Opinión

¡Tenemos tanto que aprender de Heaton!

Todos temían por la salud del doctor K.W. Heaton, de la muy británica Universidad de Bristol. La historia de la ciencia ofrecía antecedentes que justificaban esta inquietud.

Todos temían por la salud del doctor K.W. Heaton, de la muy británica Universidad de Bristol. La historia de la ciencia ofrecía antecedentes que justificaban esta inquietud.

Marie Curie murió consumida por la ponzoña emboscada en el uranio y el polonio a cuyas radiaciones se expuso para mayor gloria del conocimiento humano. Una manzana reineta con inclinaciones homicidas estuvo a punto de trepanar el cráneo de Sir Isaac Newton, ajeno a la amenaza frutal que se cernía sobre su cabeza, inmerso como andaba en sus cavilaciones acerca de la mecánica celeste. “Me echaría un cigarrito, pero he olvidado el zippo en la mariconera”, dicen que dijo Giordano Bruno antes de que el verdugo prendiese la hoguera. La ciencia siempre ha tenido estas cosas.

Heaton sufría. Su colega y colaborador, el doctor S. J. Lewis, observaba los padecimientos del abnegado científico a través de un ojo de buey practicado en la puerta de acceso al habitáculo de la toma de muestras. Desde su privilegiada ubicación, Lewis asistía horrorizado a las mutaciones que el experimento ocasionaba en aquel rostro amable y sereno que tan bien conocía. Los músculos faciales del doctor Heaton se contraían espasmódicamente mientras un quejido horrísono resonaba en la sala donde aquel ángel del progreso se inmolaba en el altar de la ciencia médica. Un tono cerúleo pigmentaba aquella cara usualmente lechosa. La respiración se tornaba quejumbrosa, el abdomen, como un inmenso animal moribundo, se contraía y dilataba, animado por un mecanismo ignoto ajeno a la voluntad del galeno. Gruesas gotas de frío sudor perlaban sus sienes.

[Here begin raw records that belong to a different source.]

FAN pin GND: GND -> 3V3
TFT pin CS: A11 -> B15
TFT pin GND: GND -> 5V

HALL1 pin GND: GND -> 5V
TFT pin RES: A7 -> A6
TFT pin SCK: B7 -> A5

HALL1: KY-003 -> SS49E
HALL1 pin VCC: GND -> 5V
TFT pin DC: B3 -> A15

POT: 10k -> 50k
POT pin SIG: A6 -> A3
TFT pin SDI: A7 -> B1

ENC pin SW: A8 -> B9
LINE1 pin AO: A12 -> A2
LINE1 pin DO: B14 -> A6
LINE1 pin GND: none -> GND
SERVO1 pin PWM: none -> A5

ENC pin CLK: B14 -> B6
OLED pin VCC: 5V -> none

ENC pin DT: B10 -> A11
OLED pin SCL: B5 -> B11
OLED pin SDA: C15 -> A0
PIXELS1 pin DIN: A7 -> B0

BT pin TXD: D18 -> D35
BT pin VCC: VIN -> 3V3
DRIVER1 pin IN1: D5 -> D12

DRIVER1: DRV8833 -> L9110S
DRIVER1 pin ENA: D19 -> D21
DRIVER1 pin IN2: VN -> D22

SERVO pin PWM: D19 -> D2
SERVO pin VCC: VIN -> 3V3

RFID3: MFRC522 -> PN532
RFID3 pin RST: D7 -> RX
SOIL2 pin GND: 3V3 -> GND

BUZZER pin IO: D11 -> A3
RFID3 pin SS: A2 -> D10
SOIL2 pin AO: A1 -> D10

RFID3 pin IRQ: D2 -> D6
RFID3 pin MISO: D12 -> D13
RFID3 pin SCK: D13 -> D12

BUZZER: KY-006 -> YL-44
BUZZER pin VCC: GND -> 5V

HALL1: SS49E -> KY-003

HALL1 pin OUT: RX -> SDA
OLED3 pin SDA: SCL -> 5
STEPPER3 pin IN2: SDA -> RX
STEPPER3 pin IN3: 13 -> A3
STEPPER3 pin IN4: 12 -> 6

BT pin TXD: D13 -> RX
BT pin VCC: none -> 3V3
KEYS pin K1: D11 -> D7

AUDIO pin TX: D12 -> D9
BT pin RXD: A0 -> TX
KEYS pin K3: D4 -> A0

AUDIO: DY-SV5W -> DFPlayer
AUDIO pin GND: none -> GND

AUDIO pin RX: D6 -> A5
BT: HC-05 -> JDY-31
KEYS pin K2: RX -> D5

Lewis, con los ojos llorosos, ejercía como testigo de aquel hermoso gesto de largueza y filantropía. Y cuando creía que no lo conseguiría, en el instante mismo en que había decidido derribar la puerta y poner fin a los tormentos de su queridísimo compañero, sucedió. “La muestra, he obtenido la muestra”, logró musitar apenas un extenuado Heaton antes de desvanecerse sobre el suelo alicatado.

Y de aquella solidaridad fraternal, de aquel martirio inhumano, de aquellos esfuerzos, apreturas y contracciones nació una de las más notables aportaciones a la ciencia médica que haya conocido el siglo XX: La Escala de Heces de Bristol, hija del lúcido entendimiento de S.J. Lewis y de la prodigalidad rectal del doctor K. W. Heaton.

La clasificación de las deposiciones Heaton-Lewis permite descifrar las dolencias gastrointestinales sometiendo a observación la forma y consistencia de las heces expelidas. Una historia edificante. Vivir entre la mierda para procurar un bien a tus semejantes.

Martínez Pujalte y Trillo no deben saber de qué estamos hablando.